At age eighteen, in my last year of high school, I submitted a short story to a student writing contest run by a major financial institution, Canada Permanent Trust. My story was about an American girl (thinly-disguised me) moving to Canada with her family, and meeting a British boy whose family is moving out. The story is really about changing influences on Canadian culture, which was a popular topic in Centennial Year (1967) and for the rest of the decade.

To my amazement, I won for the province of Saskatchewan, and was flown to Toronto, where I met the other eight provincial winners. The girl from British Columbia won the national prize, but I didn’t complain. Since the contest was clearly meant to tap into Canadian nationalism, and I had only been in the country for two years, it was generous of the judges to reward me at all.

I hoped this major award (with some media coverage) would launch my Literary Career. No such luck.

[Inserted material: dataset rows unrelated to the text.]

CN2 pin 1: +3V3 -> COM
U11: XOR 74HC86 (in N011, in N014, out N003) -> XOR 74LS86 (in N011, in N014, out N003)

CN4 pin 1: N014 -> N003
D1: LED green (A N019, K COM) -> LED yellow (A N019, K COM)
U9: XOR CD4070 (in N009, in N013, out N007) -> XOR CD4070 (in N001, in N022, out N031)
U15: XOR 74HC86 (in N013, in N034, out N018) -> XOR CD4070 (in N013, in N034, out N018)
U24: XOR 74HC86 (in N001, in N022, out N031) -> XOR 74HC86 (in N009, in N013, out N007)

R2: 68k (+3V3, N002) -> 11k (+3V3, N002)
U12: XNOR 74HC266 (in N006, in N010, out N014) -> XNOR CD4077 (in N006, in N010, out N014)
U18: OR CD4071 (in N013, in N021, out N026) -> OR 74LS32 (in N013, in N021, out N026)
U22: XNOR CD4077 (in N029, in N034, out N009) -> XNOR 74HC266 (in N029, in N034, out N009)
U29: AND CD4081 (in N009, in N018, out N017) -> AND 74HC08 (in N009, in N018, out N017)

I wrote a lot of poems, and a few short stories, but didn’t know where to send them. I also made a lot of pen-and-ink drawings, some enhanced with coloured pencil. My mother told me she thought my drawings should be published somewhere, but I didn’t know how to get launched as an illustrator who had never studied visual art beyond high school.

All art, even the most imaginative, comes from somewhere in the artist’s life. However, most of what happened to me in my twenties (the 1970s) seemed unspeakable. I was raped on a university campus before there was any public discussion of universities as hotbeds of sexual abuse, and before male violence was attributed to males -- except in a few radical-fringe feminist circles which were easily discredited. I was in a brief interracial marriage and became a divorced mother.

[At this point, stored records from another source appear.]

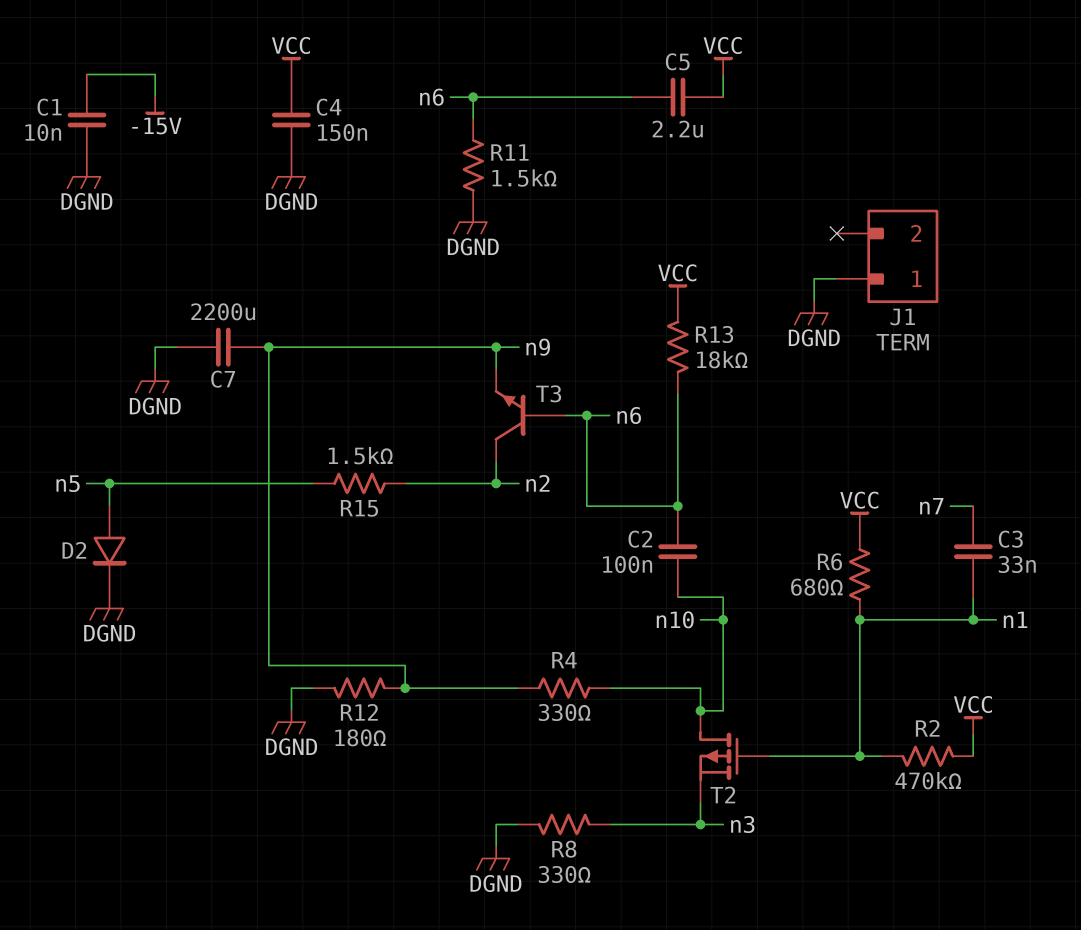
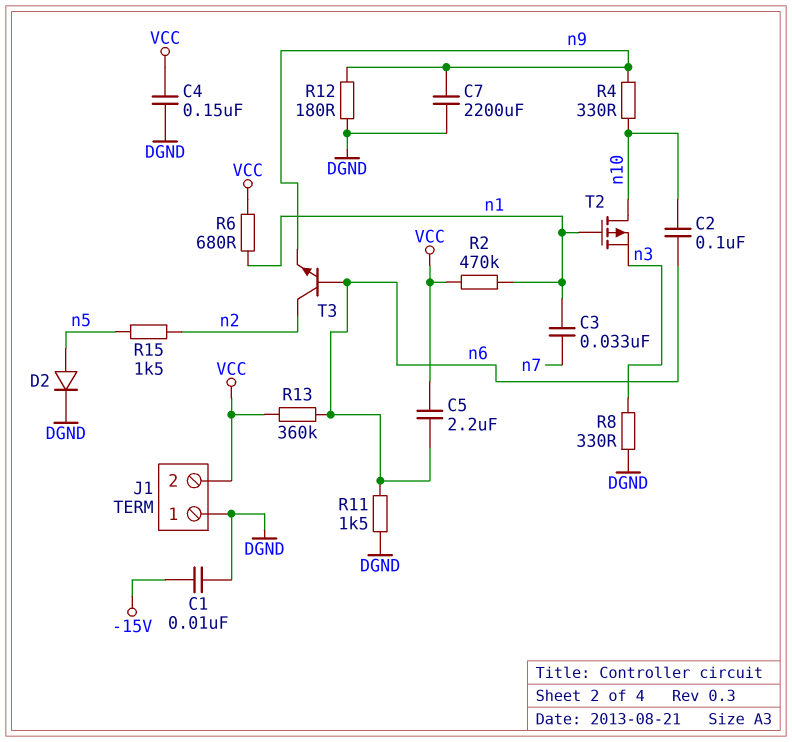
J1 pin 2: none -> VCC
R13: 18k (VCC, n6) -> 360k (VCC, n6)

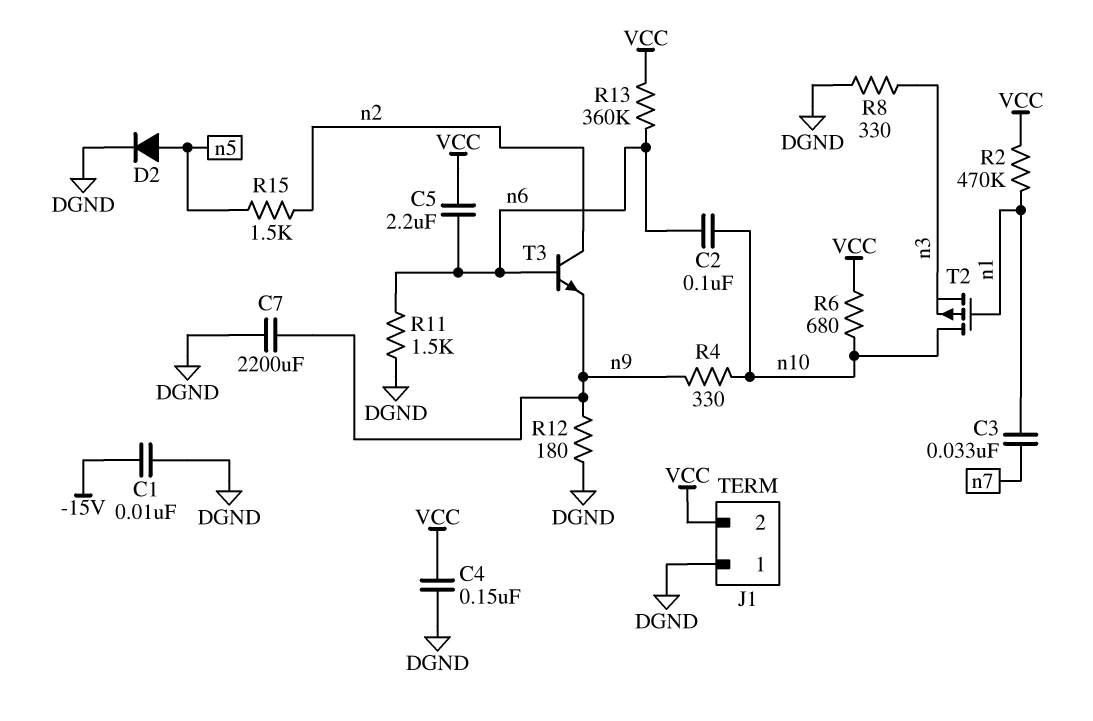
R6: 680 (VCC, n1) -> 680 (VCC, n10)

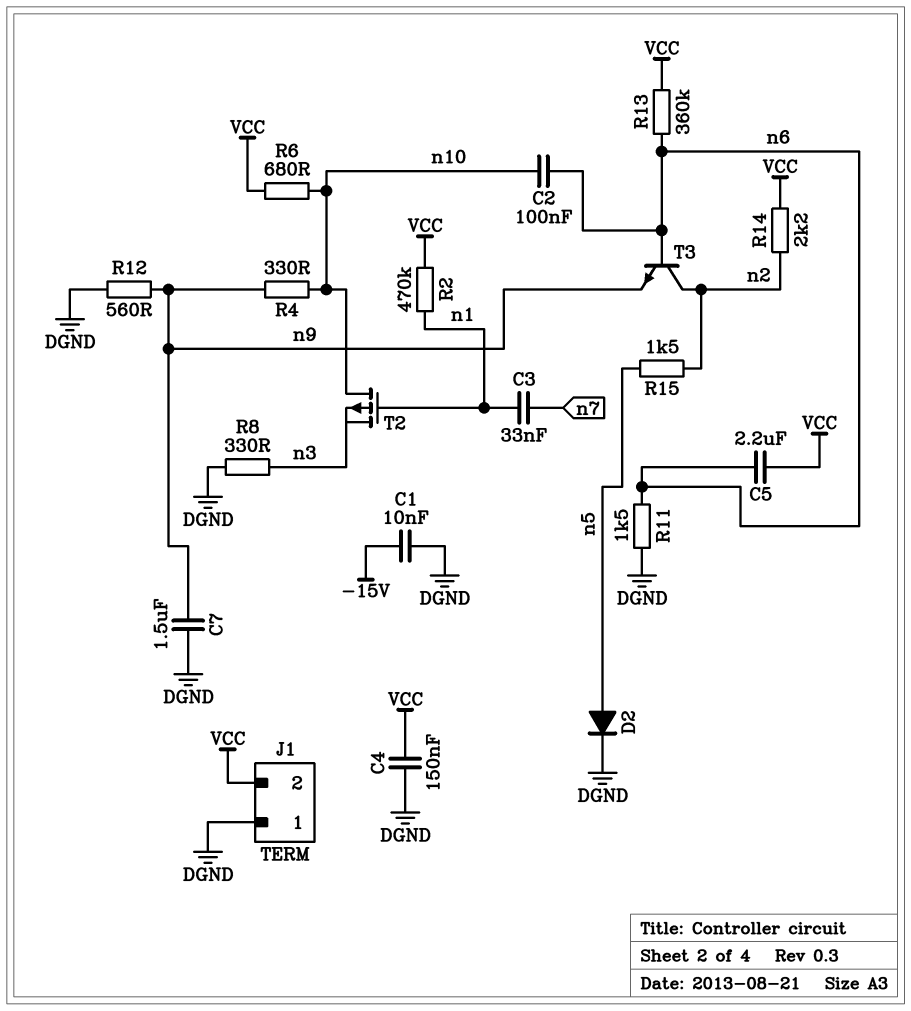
C7: 2200uF (DGND, n9) -> 1.5uF (DGND, n9)
R12: 180 (DGND, n9) -> 560 (DGND, n9)
R14: none -> 2.2k (VCC, n2)

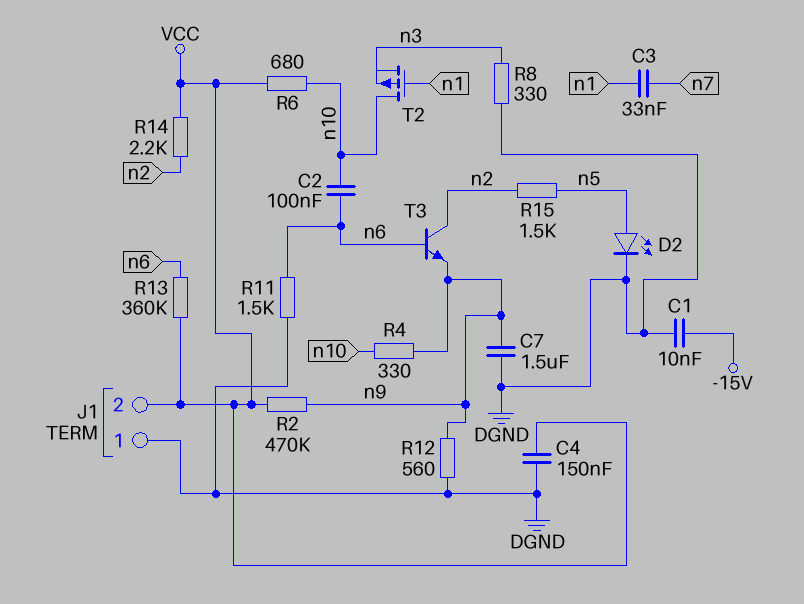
C5: 2.2uF (VCC, n6) -> none
D2: diode (A n5, K DGND) -> LED (A n5, K DGND)
R2: 470k (VCC, n1) -> 470k (VCC, n9)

I didn’t know how to write anything publishable about my experience.

In the 1980s, I sent a batch of poems to a local publisher, who combined them with a very different batch by a woman I had never met to form a slim volume of verse. There was a reason why two unknown poets were thrown together: the Canada Council for the Arts (roughly equivalent to the National Endowment for the Arts in the U.S.) had stopped funding “chapbooks” (slim volumes by individual poets), but they would subsidize small presses that published the work of two or more writers together.

Several of my other poems appeared in small feminist journals which didn’t pay their contributors. Then, oh joy, a one-woman lesbian press accepted my collection of short stories for publication. Unfortunately, I found typos in the text.

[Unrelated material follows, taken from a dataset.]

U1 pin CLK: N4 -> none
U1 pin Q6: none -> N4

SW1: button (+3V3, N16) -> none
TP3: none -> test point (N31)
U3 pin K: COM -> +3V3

I hoped my lesbian stories reflected the current zeitgeist, but the reviews in small queer and feminist publications were contradictory. One reviewer said she liked my stories, but she thought it was unrealistic that none of my characters showed the influence of Second Wave feminism. Another reviewer said she also found merit in my stories, but thought they were too drenched in feminist theory. She thought I should lighten up.

I was living with my young daughter in a housing co-op for low-income single parents, mostly women. The co-op consisted of four small apartment buildings, each with an elected leader who reported to an elected board. I became part of the power structure.

By then, I had a social life in the local lesbian community and a part-time job in a collectively-run alternative bookstore that carried lesbian romances from Cleis Press and post-apocalyptic fantasy novels about all-female societies.

The combination of my life and my reading-matter inspired my long fantasy story about an all-female community which is increasingly divided by cultural/ethical differences among the four quarters of the village. Vesta, my narrator (elected governor of the farmers’ quarter), is desperate to prevent a civil war which would make the women's village vulnerable to the male-dominated tribe nearby.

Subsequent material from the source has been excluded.